Jacob hoje. Foto por Sarah Buthmann.

Seria uma eufemismo chamar isso de ponto decisivo. A maioria das pessoas me conhecia como um fodido que geralmente era encontrado caído na rua, num coma induzido por álcool e drogas. Sinto que as pessoas que testemunharam essa época têm respeito pelo fato de que consegui me levantar. Claro, essas são as pessoas com quem não falo mais. Hoje tenho novos amigos, que bebem e usam drogas bem mais moderadamente. Posso sair com eles sem me sentir tentado a beber. E honestamente: me divirto tanto quanto antes quando saio, e geralmente sou a pessoa mais feliz e animada do lugar. Mas chegar aqui levou tempo. Um amigo próximo também parou de beber, e tem sido uma grande ajudar para me reintroduzir à vida noturna.

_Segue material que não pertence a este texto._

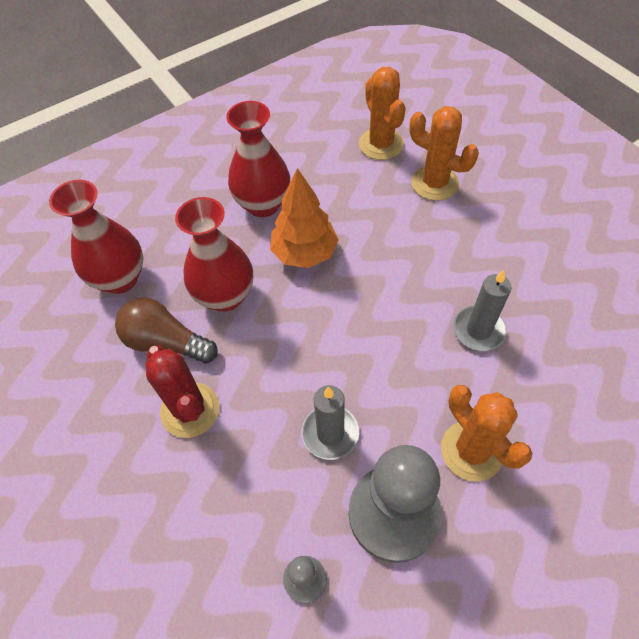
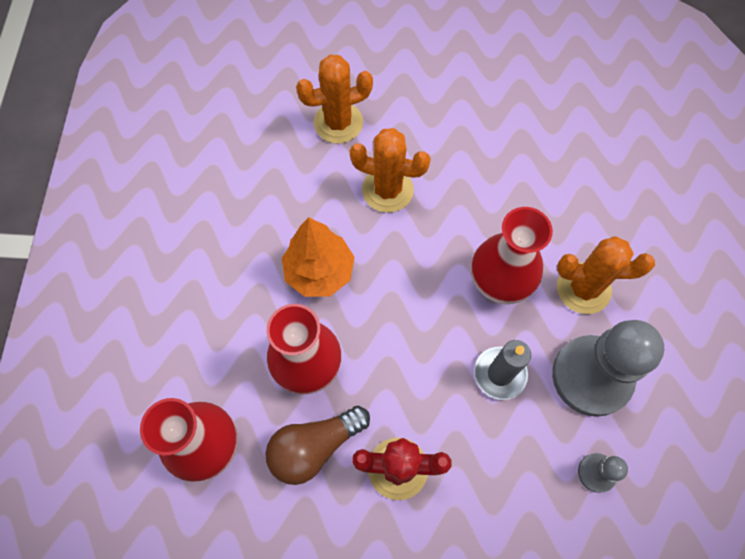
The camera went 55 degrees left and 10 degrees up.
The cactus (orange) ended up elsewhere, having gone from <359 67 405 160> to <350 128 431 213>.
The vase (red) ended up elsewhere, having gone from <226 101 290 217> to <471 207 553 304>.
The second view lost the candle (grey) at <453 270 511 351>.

Não sinto falta de ficar bêbado. Me sinto melhor agora — espiritual, física e socialmente. Hoje, clareza é de longe a sensação mais recompensadora para mim. Não posso prometer que não vai chegar um dia — depois que eu trouxer alguns filhos para este mundo e tiver uma barba branca — quando vou fumar um beck escondido no meu quartinho de ferramentas. Mas acredito firmemente que nunca vou beber de novo.

Jakob Engberg Petersen abriu seu próprio negócio de letreiros, o Copenhagen Signs.